U.S. News released the 2020 rankings—no, your calendar is not wrong; this is just how they do these things—on March 12. Here’s how the ACC’s schools stacked up:
Virginia (#8 overall)
Duke (#10, tie)
Notre Dame (#21)
Boston College (#27, tie)
Wake Forest (#31, tie)
North Carolina (#34, tie)
Florida State (#48, tie)
Miami (#67, tie)
Pittsburgh (#77, tie)
Syracuse (#91, tie)
Louisville (#108, tie)
(Clemson, Georgia Tech, North Carolina State and Virginia Tech do not have law schools.)
Although some schools moved around a good bit in the national rankings, there were no shifts in our exclusive and proprietary ACC-only standings. As reported last week, UNC moved up a peppy 11 places in the national ranks, but it wasn’t quite enough to supplant in-state rival Wake Forest for fifth place in the ACC. Virginia, meanwhile, nipped Duke for the top spot yet again.
The good news, though, is that after years of compiling these lists, Sidebar is pretty sure it has finally committed to memory which schools are and are not in the ACC now. (Maybe.)

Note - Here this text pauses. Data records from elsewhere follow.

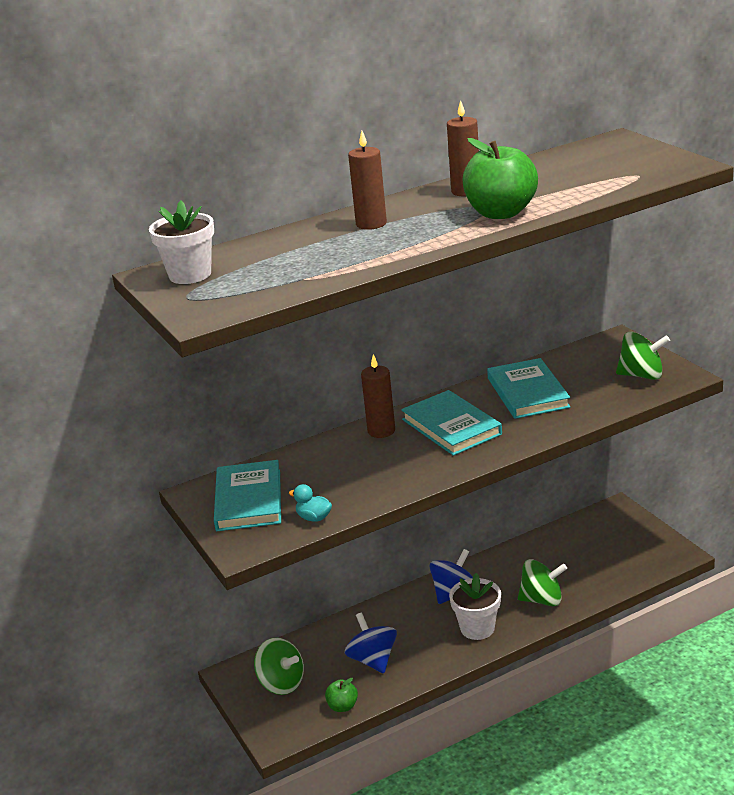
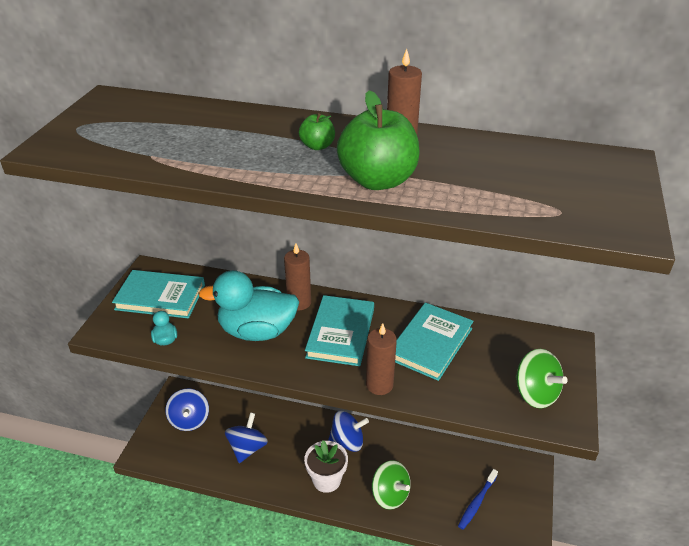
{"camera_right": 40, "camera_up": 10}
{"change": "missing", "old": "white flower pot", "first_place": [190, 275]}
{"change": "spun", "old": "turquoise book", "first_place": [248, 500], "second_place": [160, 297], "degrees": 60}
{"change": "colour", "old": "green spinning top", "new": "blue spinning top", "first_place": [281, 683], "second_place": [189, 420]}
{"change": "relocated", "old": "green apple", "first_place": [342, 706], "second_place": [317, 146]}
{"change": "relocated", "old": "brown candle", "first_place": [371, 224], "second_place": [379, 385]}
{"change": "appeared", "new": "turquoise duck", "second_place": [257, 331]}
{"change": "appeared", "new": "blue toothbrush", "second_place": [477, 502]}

Whether the ACC schools’ positions relative to each other matter all that much—or, indeed, whether these U.S. News rankings should be used for any sort of not strictly-for-entertainment purposes at all—is in the eye of the beholder. We would just discourage anyone from, in a fit of buzzer-beater-induced frustration, resorting to using these to help you fill out your tournament brackets.